Simone made a hushing sound. “He was the only family Alys has ever known.”

“We’re her family,” Chris countered.

“It’s all right. Robert didn’t care about me, not like that.” Alys picked up the bouquet of lavender roses that Jayr had delivered along with the dress, and wound one of its golden ribbons through her fingers. “When he had me taken from the keep and brought to his camp, Robert told me the truth about what he’d done. How he’d murdered my birth mother in Ireland, smuggled me out of the country, and left me with nannies until I was old enough for boarding school. All those teachers who said I had a natural talent for history and archaeology? They were actually paid by him to train me and push me and make me believe it was my idea. That was how he made me into his ‘tool.’ Who knows what I might have been if he hadn’t stolen me? But his daughter, that was one thing I never was. To him I was nothing but…a really smart screwdriver.”

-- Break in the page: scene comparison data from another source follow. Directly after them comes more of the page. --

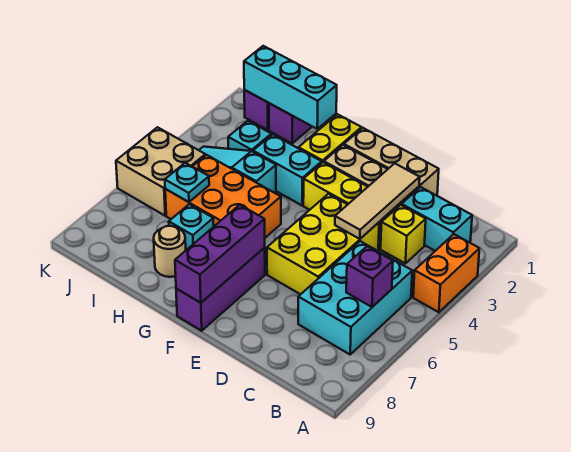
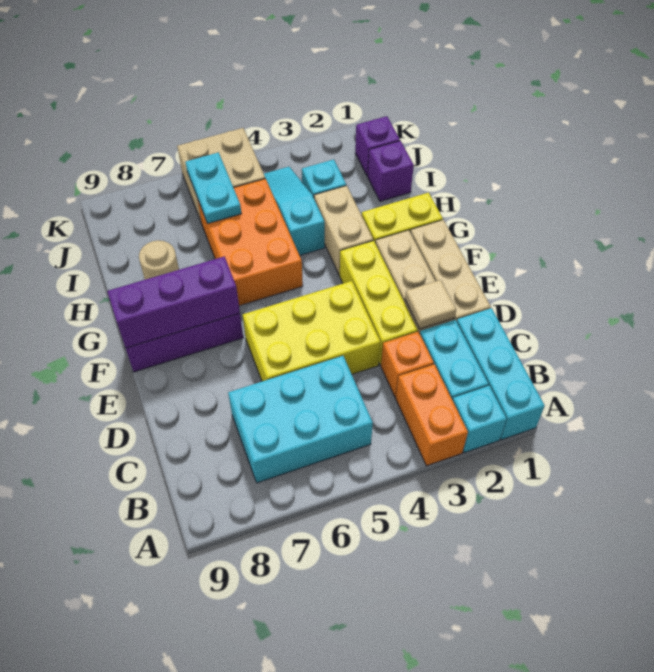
orange brick A3:A4 level 1 -> orange brick A3:B3 level 1
purple brick B6 level 2 -> none
yellow brick C3 level 1 -> orange brick C3 level 1
tan tile D2:D4 level 2 -> tan tile D2 level 2
cyan brick G3:H3 level 1 -> tan brick G3:H3 level 1
cyan brick H1:J1 level 2 -> cyan brick A1:C1 level 1
cyan brick H7 level 1 -> cyan brick A2 level 1
cyan plate I6 level 2 -> cyan plate I6:J6 level 2

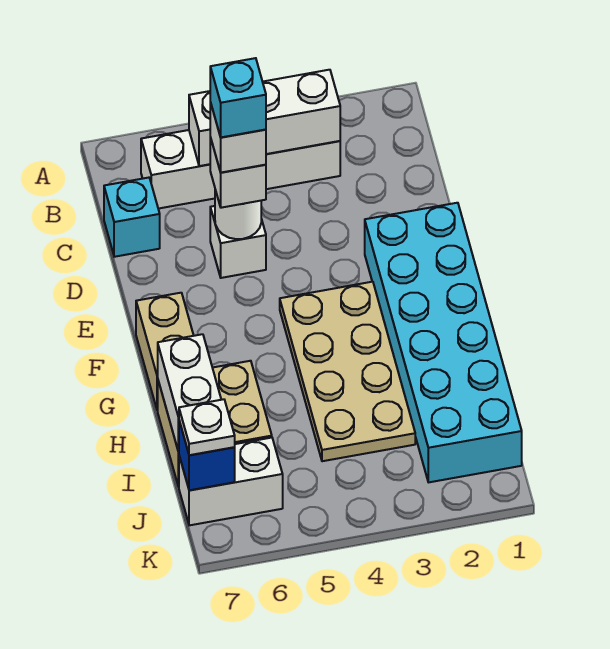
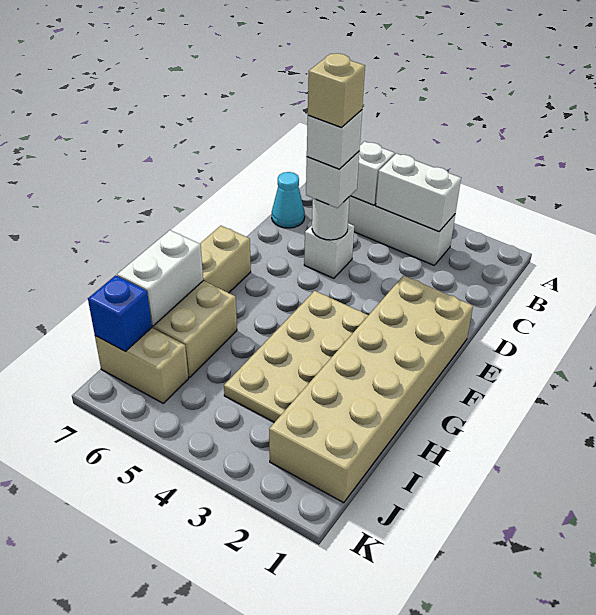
cyan brick C7 level 1 -> cyan cone C7 level 1
cyan brick D5 level 5 -> tan brick D5 level 5
cyan brick E1:J2 level 1 -> tan brick E1:J2 level 1
white brick J6:J7 level 1 -> tan brick J6:J7 level 1
white plate J7 level 3 -> none

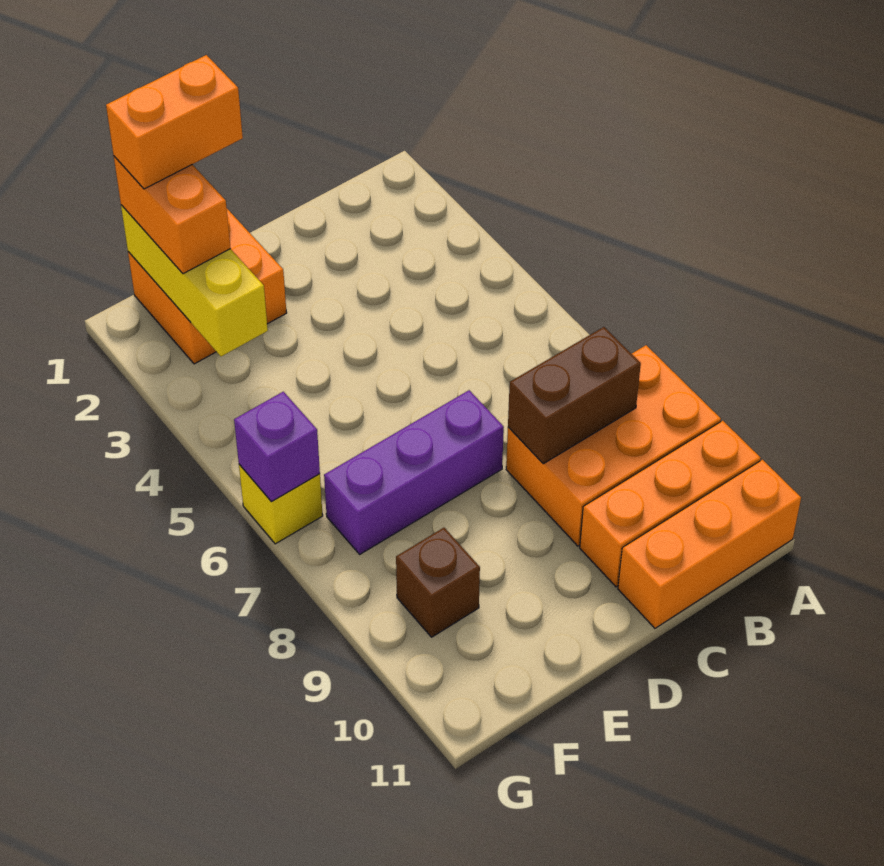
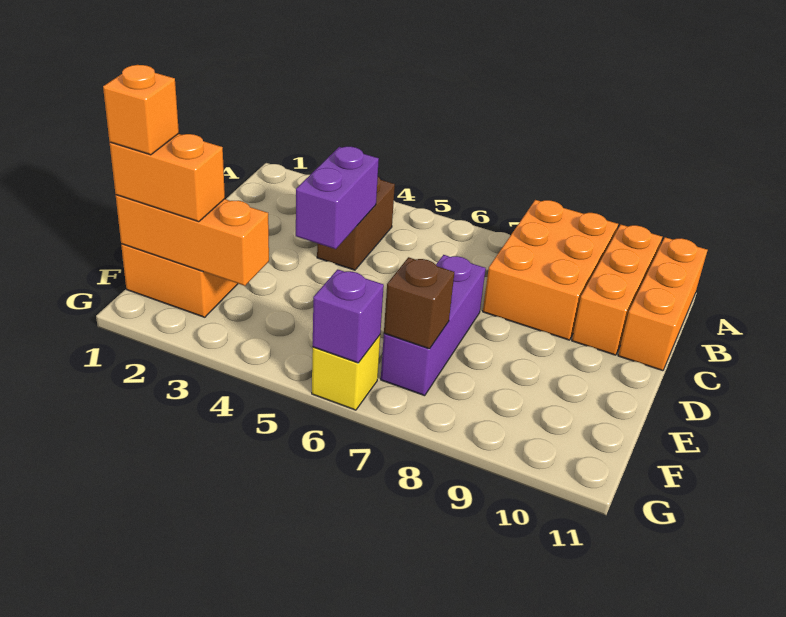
brown brick B8:C8 level 2 -> brown brick B4:C4 level 1
none -> purple brick C4:D4 level 2
orange brick E1:F1 level 4 -> orange brick F1 level 4
yellow brick F1:F3 level 2 -> orange brick F1:F3 level 2
brown brick F9 level 1 -> brown brick F7 level 2

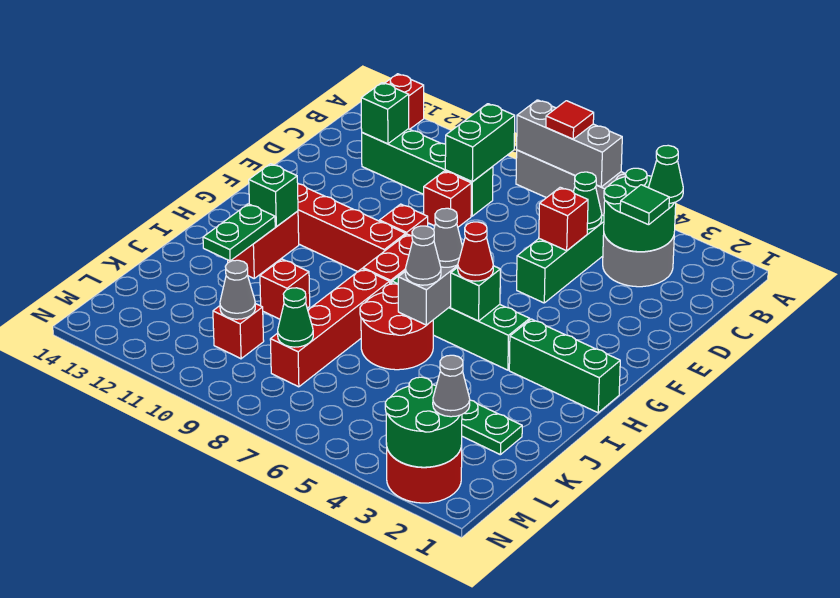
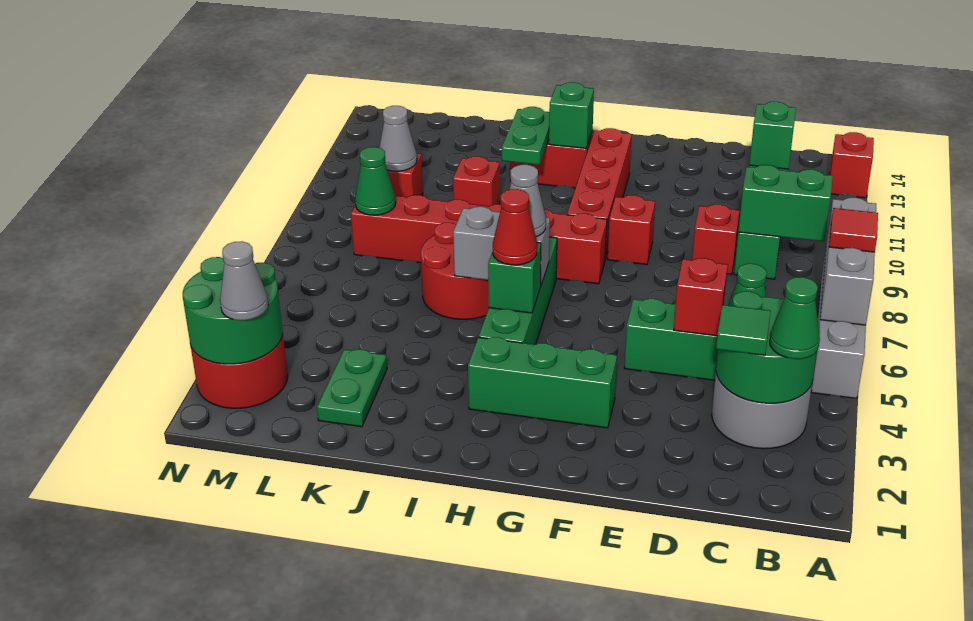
green brick H1:H3 level 1 -> green brick F3:H3 level 1
grey cone I6 level 3 -> none
green plate I12:J12 level 2 -> green plate I11:I12 level 2

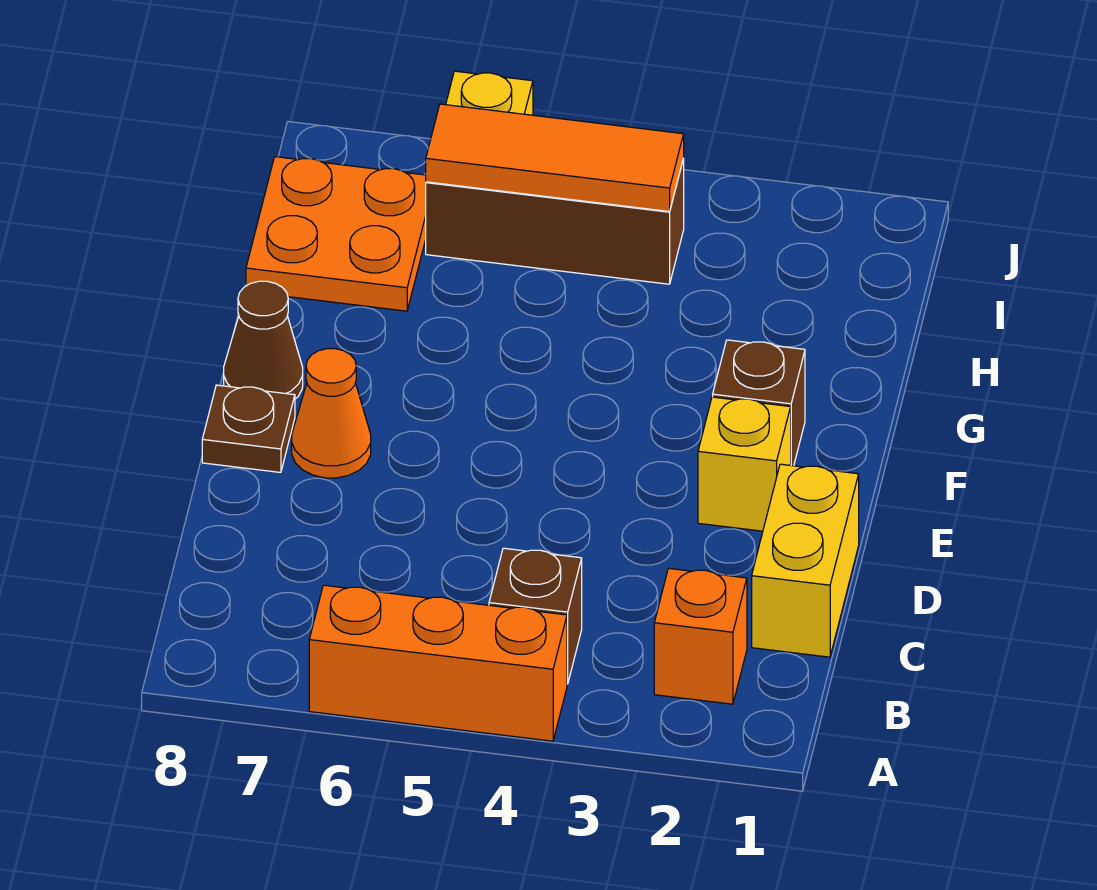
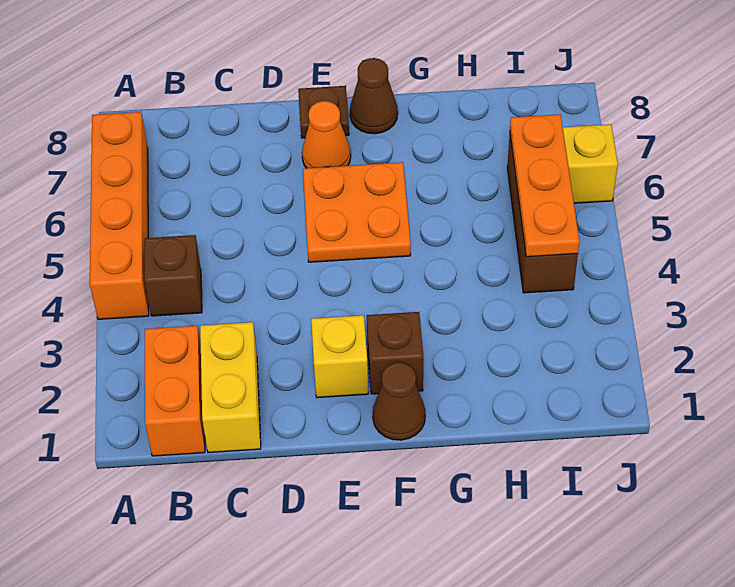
orange brick A4:A6 level 1 -> orange brick A4:A7 level 1
orange brick B2 level 1 -> orange brick B1:B2 level 1
yellow brick C1:D1 level 1 -> yellow brick C1:C2 level 1
none -> brown cone F1 level 1
orange plate H7:I8 level 1 -> orange plate E5:F6 level 1
orange tile I4:I6 level 2 -> orange plate I4:I6 level 2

“So why aren’t we popping open the champagne?” Chris asked. “The guy took your whole life away from you, and sold out Simone to her psycho adopted brother. I hate him and I’m glad he’s dead. And since he used me as sex bait for a mind-controlling immortal pirate, I think I’m allowed.”

“That is not what she means,” Simone chided, and took hold of Alys’s hand. “Robert Leeds was the only father you knew, chérie. You cared for the illusion of himself that he created in order to deceive you, not the man he really was. Now that you know it was all lies, and he is gone, perhaps you can begin to let it go.”